I assumed that something was wrong with me, and I became convinced that I didn’t look like the biracial kid that I was, when in fact, I looked exactly like what I was. I just didn’t conform to other people’s preconception of what a boy with a dark-skinned black parent should look like. In other words, I was more light-skinned than any black person had a right to be, something that presented a moral quandary for many whites and blacks. I was visibly close to being white, but based on a commonly held conception of white purity, I was so, so far away. Being the kid that I was, I tried to shrug it off and get on with the business of being a ten-year-old.

 

I wish I could say that I have exorcised that early cognitive dissonance from every corner of my being, but I have not. The world as it is—with its ludicrous racial boundaries—shapes my reality, and how I navigate that reality shapes how I see myself. Indeed, it shapes me. Perhaps the biggest difference between me now and me as a boy is that I no longer blame myself for our country’s racial perversions. Which is to say that I’ve gotten better at shrugging it off and getting on with my life.

 

When I started writing They Come in All Colors, I was drawn to the innocent confusion that I felt as a young person coming to terms with the messiness of my identity in an intensely racialized setting. At the time, I saw racism everywhere and conceived of it as a kind of grand unifying theory. It seemed to hold the power of explaining virtually everything. I’m not sure exactly when it happened, but at some point along the way I realized that my protagonist’s story isn’t just about the failures of the racial structures of his time to accommodate the particulars of a racial outlier. I began to see his story as part of a larger story, one in which his very existence functions to others as a social and cultural provocation. I realized that it wasn’t all that different from other stories, because his struggle to fit in, to find belonging, isn’t that different from those whose sexual orientation or gender identification or whatever else presents a similar cultural quandary.
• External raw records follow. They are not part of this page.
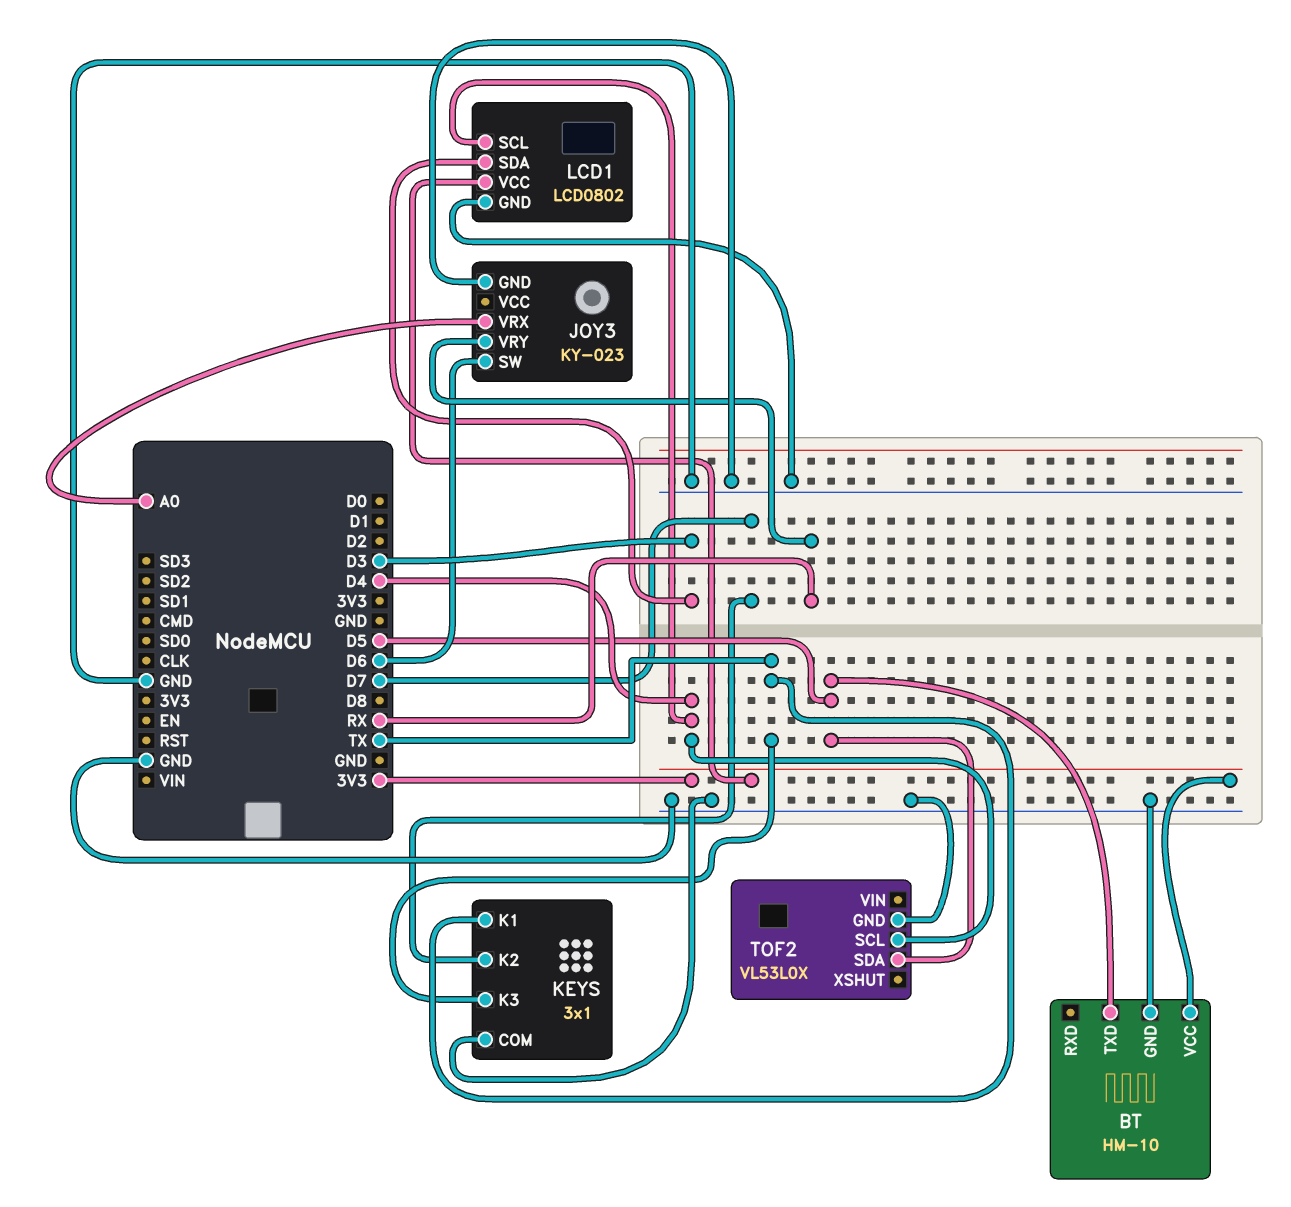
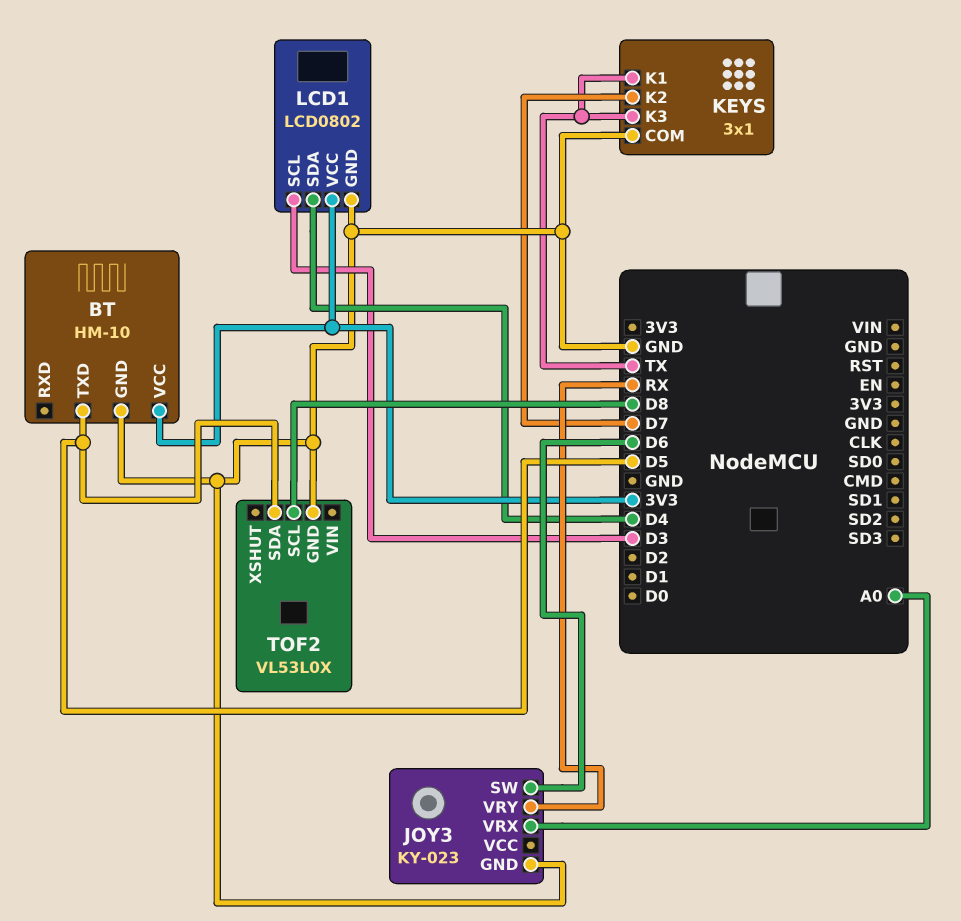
LCD1 pin SCL: D4 -> D3
LCD1 pin SDA: D3 -> D4
TOF2 pin SCL: D4 -> D8

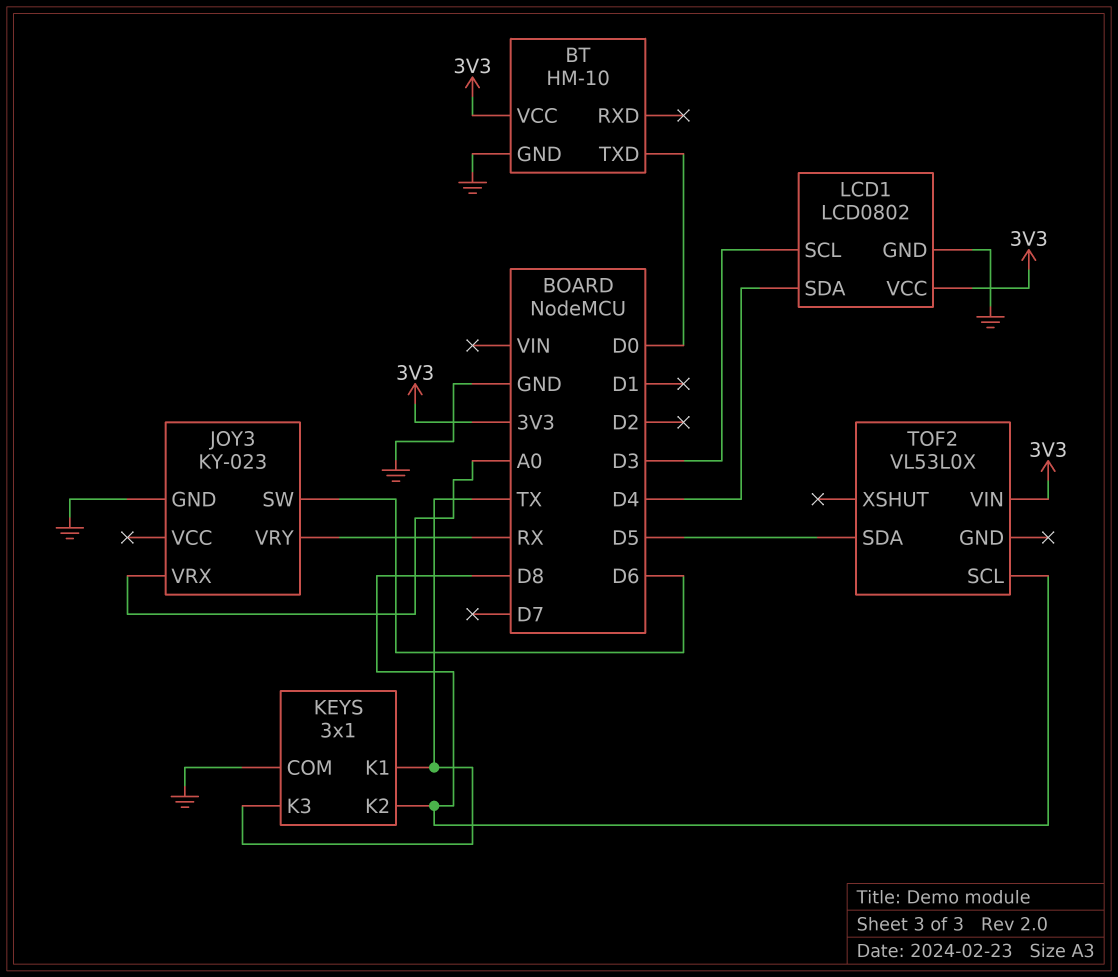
BT pin TXD: D5 -> D0
KEYS pin K2: D7 -> D8
TOF2 pin GND: GND -> none
TOF2 pin VIN: none -> 3V3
That is, anyone who is struggling to be seen as a whole person, rather than the box that so much of society insists on shoving us into.

 

I see my novel as a triumph for anyone who’s ever felt like they should come with a warning label because they don’t look like what people suppose them to be. So really, all of us who’ve been clamoring for the dominant culture to make a little room for us. I think that my book has the power to remind people that no matter how stubbornly inflexible the world may be, we must never stop insisting that it allow us to be the complex and multi-faceted individuals that we are.